I suggest that we take a lesson from children. When we see toddlers wobbling around, banging into furniture and falling, they’re not failing at walking. They’re beginning to learn. Every Riverdancer on Broadway started out that way!

On one extreme are those who rationalize that it’s better not to try anything with the risk of failure attached. These individuals often do nothing at all. They may even attempt to discourage others from taking risks for fear of being left behind. What if toddlers thought that way? Imagine a nation of people scooting around on their backsides because they fear the risk of an embarrassing stumble!
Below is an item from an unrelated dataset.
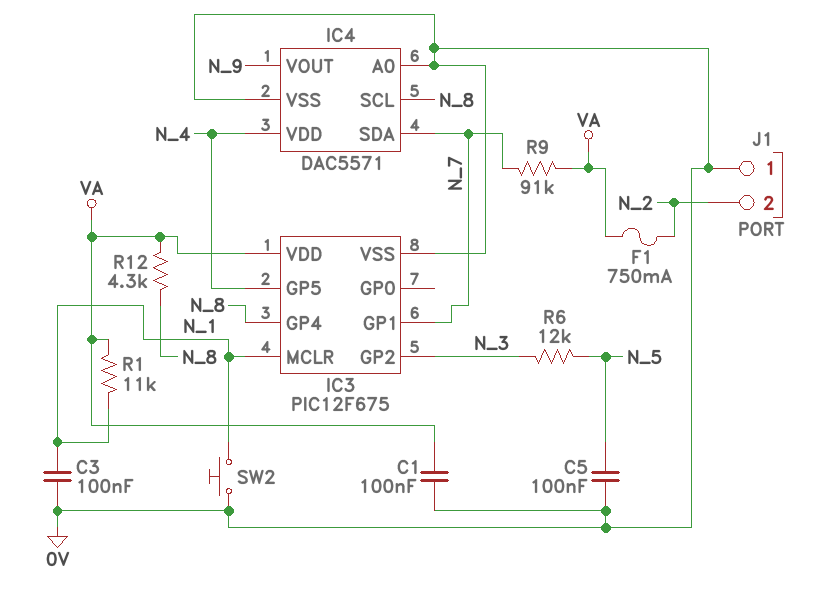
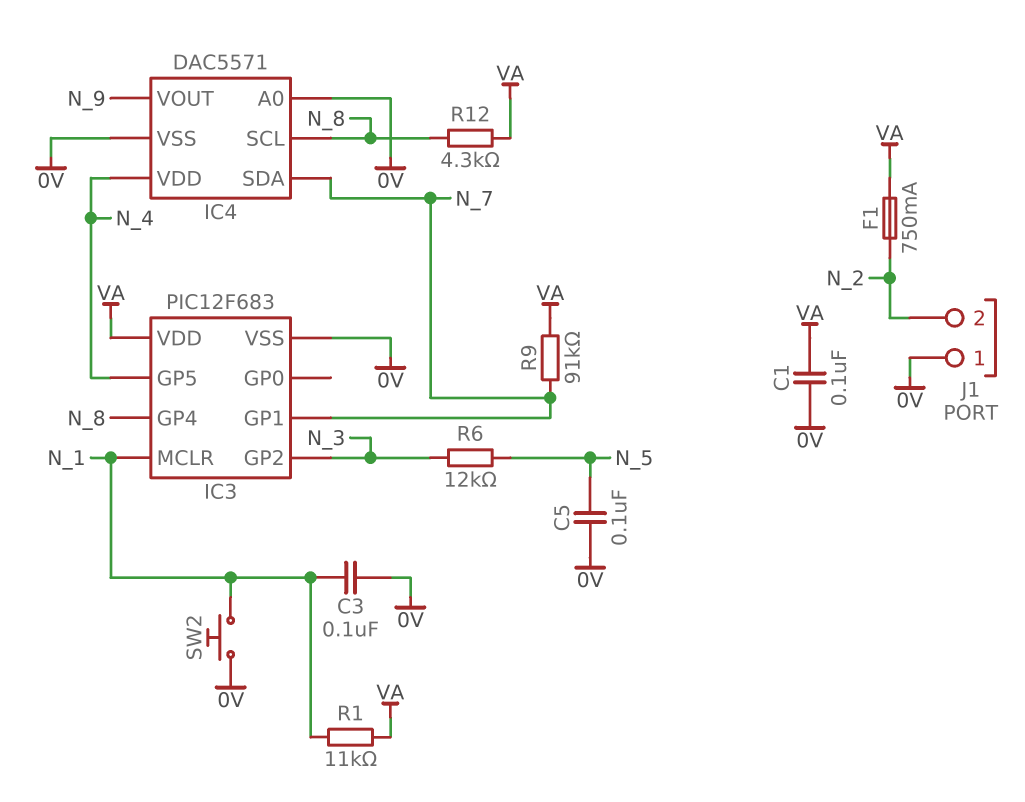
IC3: PIC12F675 -> PIC12F683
The bravest of the brave feel the same amount of fear as any one else. Show me someone fearless and I will show you someone who doesn’t quite have a grasp of the situation at hand. Even the best prize fighters are afraid of the first round, and most are afraid the whole time. I was always afraid. The difference between the brave and the timid is that the brave can and will do something when they are gripped with fear. The timid will just sit there frozen in despair.

It’s ironic that giving in to fear brings the very thing that we fear the most: failure. It’s doubly ironic that giving in to fear actually requires the courage to accept certain failure—it takes nerve to sit on the track when the train is coming right at you! When you weigh the options, it’s more rational to act in spite of fear rather than to give in to it. (I don’t advocate acting out of fear—panic invites chaos.)

In the end we are all participating in one big high-wire act. Few of our friends ever advise us to take risks that they don’t understand or haven’t experienced themselves—they love us too much. However, doing only things that our loved ones understand limits our growth. Conversely, I have burned myself numerous times underestimating the practicality of “conventional wisdom.” When that happens, I counter calamity with a stiff resolve not to let a set-back define me.

The new school year is here. The circus is about to begin. My advice: stiffen your resolve to experience life to the fullest, then choose your most colorful parasol, put on the snappiest tutu in your closet, and get out there and strut your stuff! Good luck!